New supply curve is as follows -
Q = 0.5(P + 2)
Q = 0.5P + 1
At equilibrium after subsidy,
Demand = New supply
5 - 0.5P = 0.5P + 1
0.5P + 0.5P = 5 - 1
1P = 4
P = 4
Q = 5 - 0.5P
Q = 5 - (0.5 * 4)
Q = 5 - 2
Q = 3
Thus,
The equilibrium price is $4 per ton.
The equilibrium quantity is 3 tons.
Question 2
Demand equation is as follows -
P = 900 - Q
Supply equation is as follows -
P = 2Q
Before imposition of price floor, equilibrium is attained at,
Demand = Supply
900 - Q = 2Q
3Q = 900
Q = 900/3 = 300
P = 2Q = 2 * 300 = 600
Thus, before imposition of price floor,
The equilibrium price was $600 per ton and the equilibrium quantity is 300 tonnes of wool.
Now, the government has imposed a price floor of $400 per tonne.

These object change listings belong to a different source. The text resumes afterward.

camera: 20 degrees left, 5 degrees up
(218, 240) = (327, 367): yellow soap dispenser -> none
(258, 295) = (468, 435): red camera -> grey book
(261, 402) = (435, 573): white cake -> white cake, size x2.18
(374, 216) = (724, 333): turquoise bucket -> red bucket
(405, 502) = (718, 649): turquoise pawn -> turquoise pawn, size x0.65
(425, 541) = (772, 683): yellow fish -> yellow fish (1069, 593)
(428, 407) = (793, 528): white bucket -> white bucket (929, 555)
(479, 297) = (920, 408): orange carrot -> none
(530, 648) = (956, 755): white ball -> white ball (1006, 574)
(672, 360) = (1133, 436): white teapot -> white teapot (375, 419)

A price floor can only be binding when it is fixed at level above the equilibrium price.
The equilibrium price is $600 per ton.
So, if price floor is imposed at $400 per ton then it would not be binding.
Without binding price floor, equilibrium will prevail in the market and there will be no surplus.
Thus, in such case,
If government agrees to buy any excess supply, it will have to spend $0 to buy 0 tonnes of wool.